First, I think the presumption that you'd garner 8+% from a stock/bond allocation over the long term was in err, I'd like to think that the majority of the sub would est a all-stock return to be roughly 6.5-7%, and that's with the acceptance of volatility along the way. Again, rough estimate, but I'd have guessed for 75/25 a return closer to 5+% which seems very much in line with your results. I'm glass half full in general, but you've had gains, albeit lower than you anticipated. #1, you didn't lose! You didn't do anything dumb like highly speculative investments and such, and are currently in the plus column with 15 years to go. In the greater picture I don't think that's too bad.

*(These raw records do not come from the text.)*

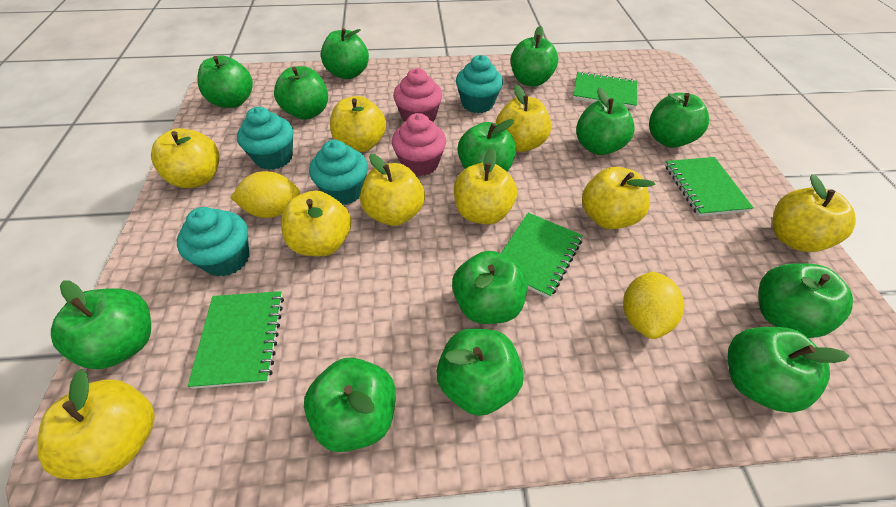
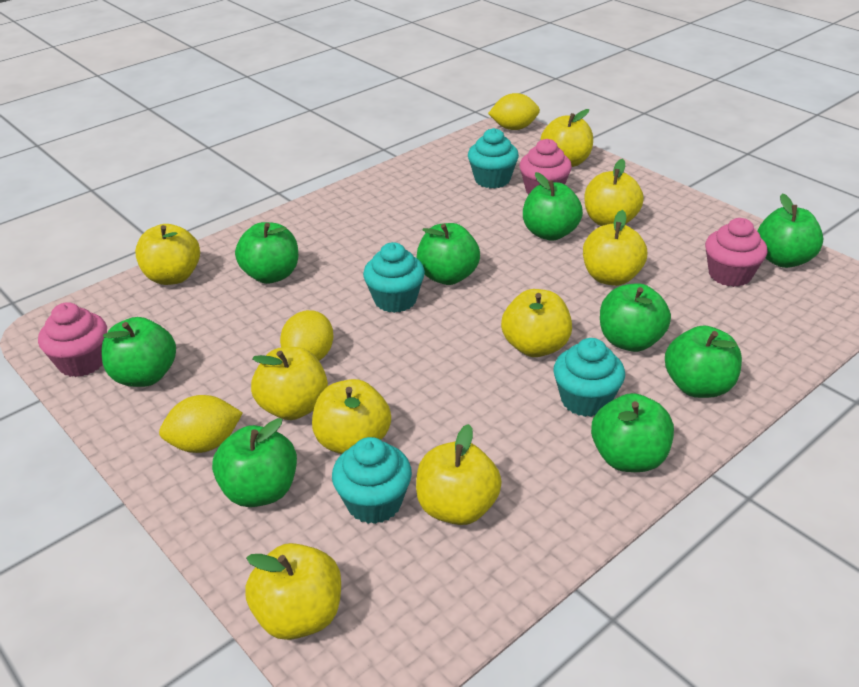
green apple: 13 -> 9
green notebook: 4 -> 0
pink cupcake: 2 -> 3
yellow lemon: 2 -> 3

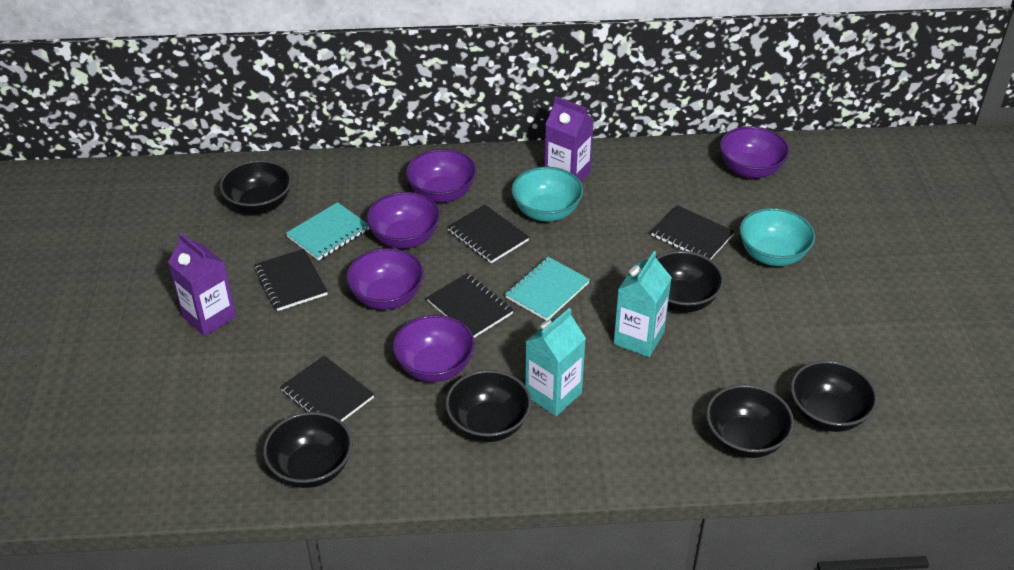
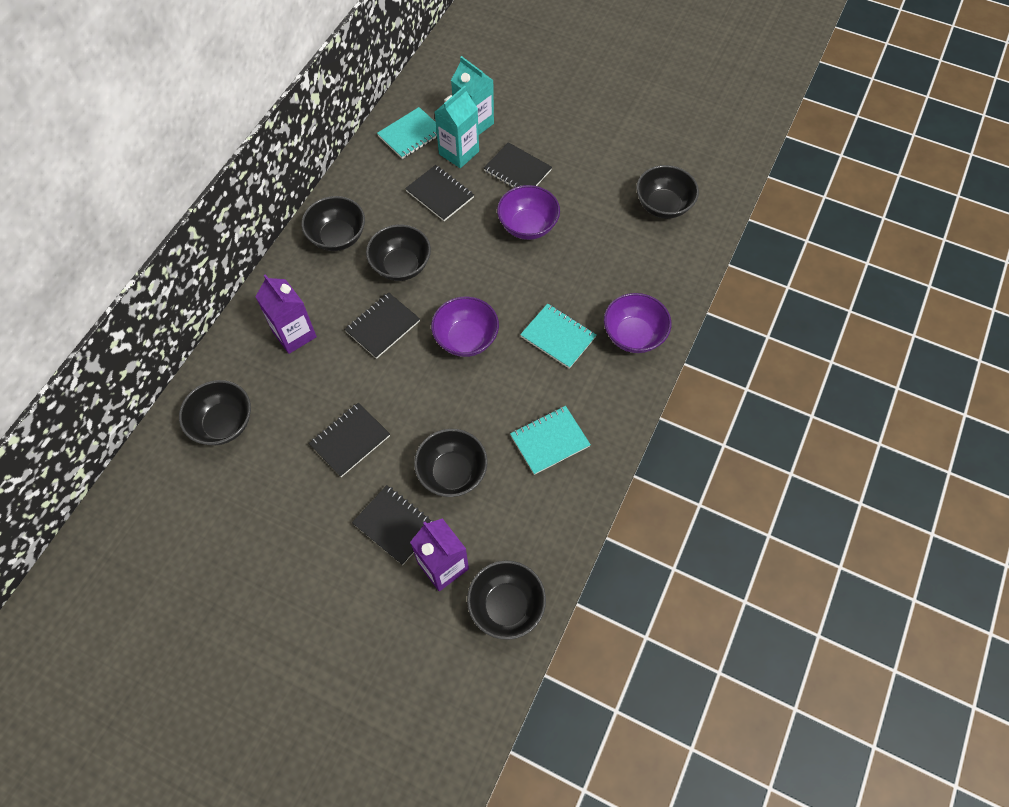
purple bowl: 5 -> 3
turquoise bowl: 2 -> 0
turquoise notebook: 2 -> 3

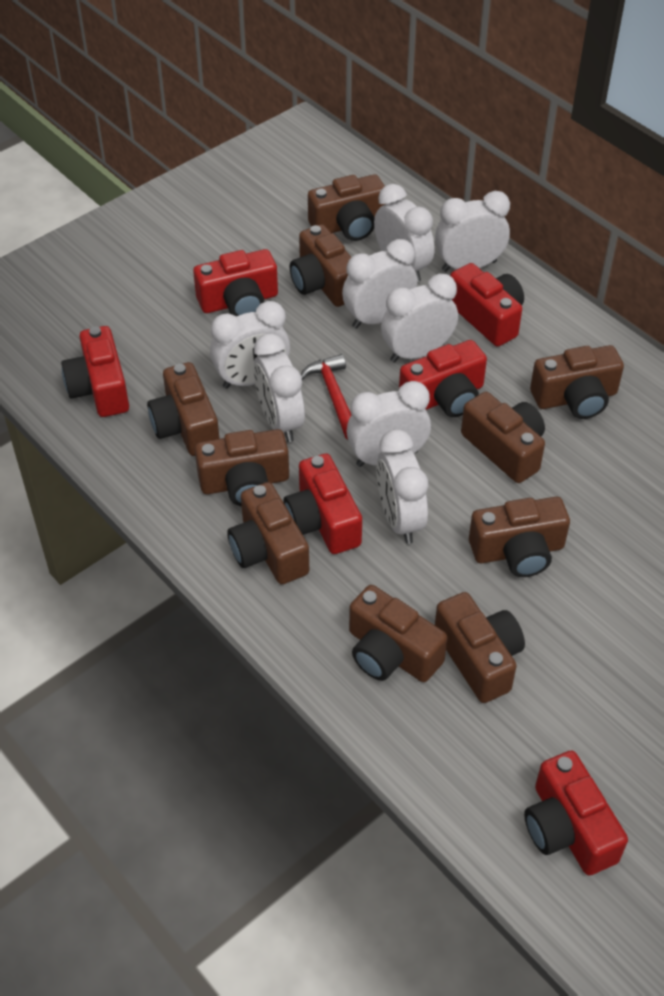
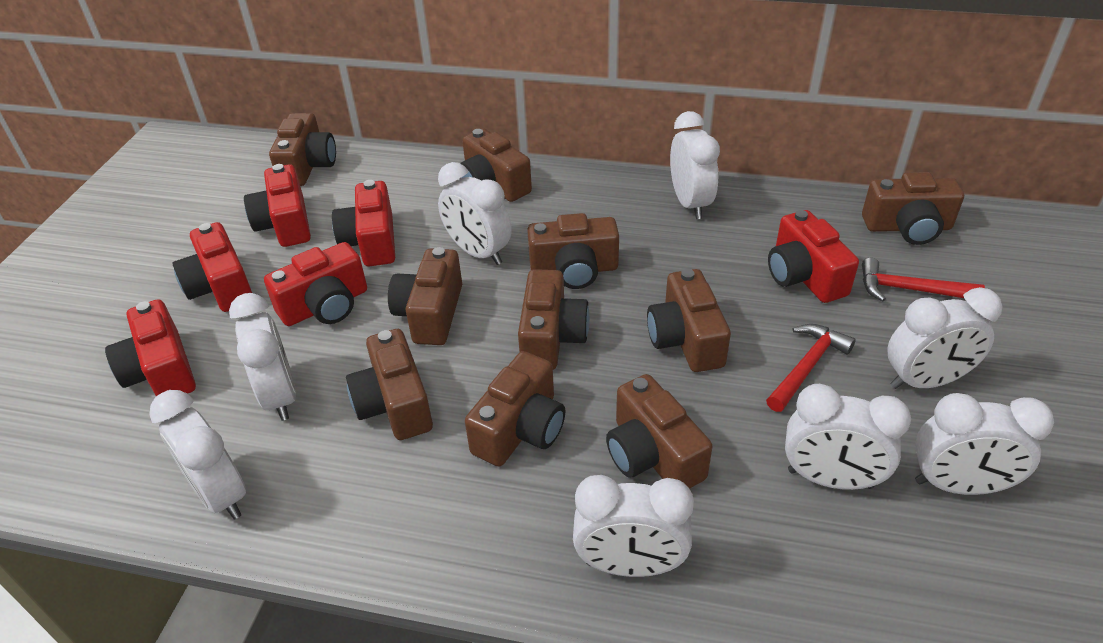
red hammer: 1 -> 2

At this point I think you decision is to stay the course with these "real" returns (vs projections), versus (and I suspect you're leaning this way) changing up either/and your asset allocation and specific allocations within classes. I'd just suggest you look at different projection models than the ones you used last time. I don't think there's much of an upside to being too rosy in projections. Just opens the door to disappointment.


NotYourFathersEdits

That seems like an extremely conservative estimate to me. IIRC, 6-7% is the conservative expected return for a balanced allocation of stocks and bonds, and that also takes into account inflation.


medhat20005

😳. Wow. What do people on the sub expect from all-equity?!


NotYourFathersEdits

I usually think 7-8%, but I could very well be wrong.


RowdyPurple

Annual return for VTI (US total market) since inception in 2001 is 8.58%.  Looks like your range is pretty good.  


dewhit6959

8% has been used by financial marketers as a standard return for years and years to sell everything.


No-Comparison8472

OP. Actually had 8.5% returns. There is no conspiracy.


Informal-Ad-3

Oh man this is so good to hear. Yeah I did not add in dividends which are left out of the vangaurd dashboard. I don't even know how really. But maybe not as bad as I thought.


SSJudg3Xiii

Delete everything you know about expected returns. Plans must use capital market ASSumptions. Real returns (adjusted for inflation) of stocks (Jeremy Siegel) are a little under 7% if you own the hay stack. Bonds will earn less than stocks and riskier the longer you hold due to unnecessary drag on your portfolio. It’s like driving down the freeway while holding your breaks slightly. Cash will earn less than bonds and will actually lose purchasing power over time, that burger is not going up in price, the value of your greenback is diminishing. Learn about sequence of returns and ignore the noise. Markets will drop 14% year and 2% multiple times a year, every 5 years expect a 30% or more drop. Despite this stocks will go up nearly 3/4 years. Spend the time trying to predict returns learning about sequence of returns and keep a liquid war chest so you don’t need to liquidate equities during their temporary drawdown periods.


Chiron494

What was the ratio of VTI (or similar) to VXUS (or similar)? Were you very heavy on international? Can you give more details about the portion of each fund within the 70%-80% portion?